API Composition answers a question that requires data from several services. Because each service owns its own database, you cannot run a single SQL join across them. Instead, a composer calls each service that owns part of the answer and combines the results in application memory. It is the simplest way to implement cross-service queries in a database-per-service architecture.
How It Works
A component called the API composer receives the query, identifies which services hold the needed data, and invokes them, often in parallel. It then performs an in-memory join, filter, or aggregation on the collected responses and returns a unified result. The composer can be a dedicated service, a gateway, or a backend-for-frontend.
For example, to display an order with its customer and shipping details, the composer calls the order, customer, and shipping services and merges their responses.
The composer should call independent services concurrently and only sequence calls when one result feeds the next. Caching frequently requested compositions and applying per-call timeouts keep latency predictable. Because the composer holds no canonical data of its own, it must treat every downstream as a potentially slow or failing dependency and shape its contract around partial availability.
When to Use It
Use API Composition when a query needs data from a small number of services, the join is simple, and the data volumes are modest. It keeps each service's data private and avoids a shared database.

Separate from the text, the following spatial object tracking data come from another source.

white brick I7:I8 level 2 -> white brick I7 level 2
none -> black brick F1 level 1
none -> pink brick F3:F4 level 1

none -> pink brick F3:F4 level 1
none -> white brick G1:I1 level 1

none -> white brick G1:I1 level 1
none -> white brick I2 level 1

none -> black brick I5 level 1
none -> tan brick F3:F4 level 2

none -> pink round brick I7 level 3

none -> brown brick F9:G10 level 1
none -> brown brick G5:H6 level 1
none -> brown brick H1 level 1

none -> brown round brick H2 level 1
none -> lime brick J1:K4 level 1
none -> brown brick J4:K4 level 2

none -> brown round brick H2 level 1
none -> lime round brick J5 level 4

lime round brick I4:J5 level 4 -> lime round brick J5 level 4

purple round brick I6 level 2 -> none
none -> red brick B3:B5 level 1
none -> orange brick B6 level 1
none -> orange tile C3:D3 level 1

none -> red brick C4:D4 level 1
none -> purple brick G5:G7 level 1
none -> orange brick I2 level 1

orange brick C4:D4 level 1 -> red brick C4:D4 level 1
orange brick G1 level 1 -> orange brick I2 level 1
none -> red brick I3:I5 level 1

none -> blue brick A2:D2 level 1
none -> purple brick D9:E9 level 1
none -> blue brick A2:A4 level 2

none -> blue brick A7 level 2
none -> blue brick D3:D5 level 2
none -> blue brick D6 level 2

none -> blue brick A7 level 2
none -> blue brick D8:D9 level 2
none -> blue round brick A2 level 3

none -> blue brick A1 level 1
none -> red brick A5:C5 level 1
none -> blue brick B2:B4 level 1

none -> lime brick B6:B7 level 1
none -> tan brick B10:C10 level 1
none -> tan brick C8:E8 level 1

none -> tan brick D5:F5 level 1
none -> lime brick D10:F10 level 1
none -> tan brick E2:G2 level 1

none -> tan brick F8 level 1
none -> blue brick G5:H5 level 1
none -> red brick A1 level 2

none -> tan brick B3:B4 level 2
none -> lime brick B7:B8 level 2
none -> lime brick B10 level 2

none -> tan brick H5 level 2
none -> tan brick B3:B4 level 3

It is the natural read-side companion to a database-per-service design when CQRS would be overkill.
Avoid it when the join is large, requires sorting or pagination across services, or fans out to many services, because in-memory joins become slow and expensive.
It is a good first choice precisely because it requires no new infrastructure; you can start with composition and introduce a CQRS read model later only for the specific queries that outgrow it.
Trade-offs
The pattern is simple and requires no extra data store, but it pushes join work into the application, which can be inefficient for large datasets. Calling several services raises the chance that one is slow or down, so the composer needs timeouts, partial-result handling, and retries. Consistency is eventual: the services may return data from slightly different points in time. When these limits bite, a CQRS read model is the alternative. As a rule of thumb, if a composition repeatedly fans out to many services or needs cross-service sorting and pagination, that is the signal to graduate the query to a precomputed read model.
Related Patterns
API Composition and CQRS are the two ways to implement queries across a Database per Service. Gateway Aggregation is API Composition performed at the gateway. The Aggregator pattern is the general structural form.
Example
A customer dashboard shows recent orders, loyalty points, and open support tickets. These live in three services. A composer service fires three parallel requests, waits with a timeout, and assembles a single JSON document. If the support service times out, it returns the orders and points with the tickets section marked unavailable, so the dashboard still renders.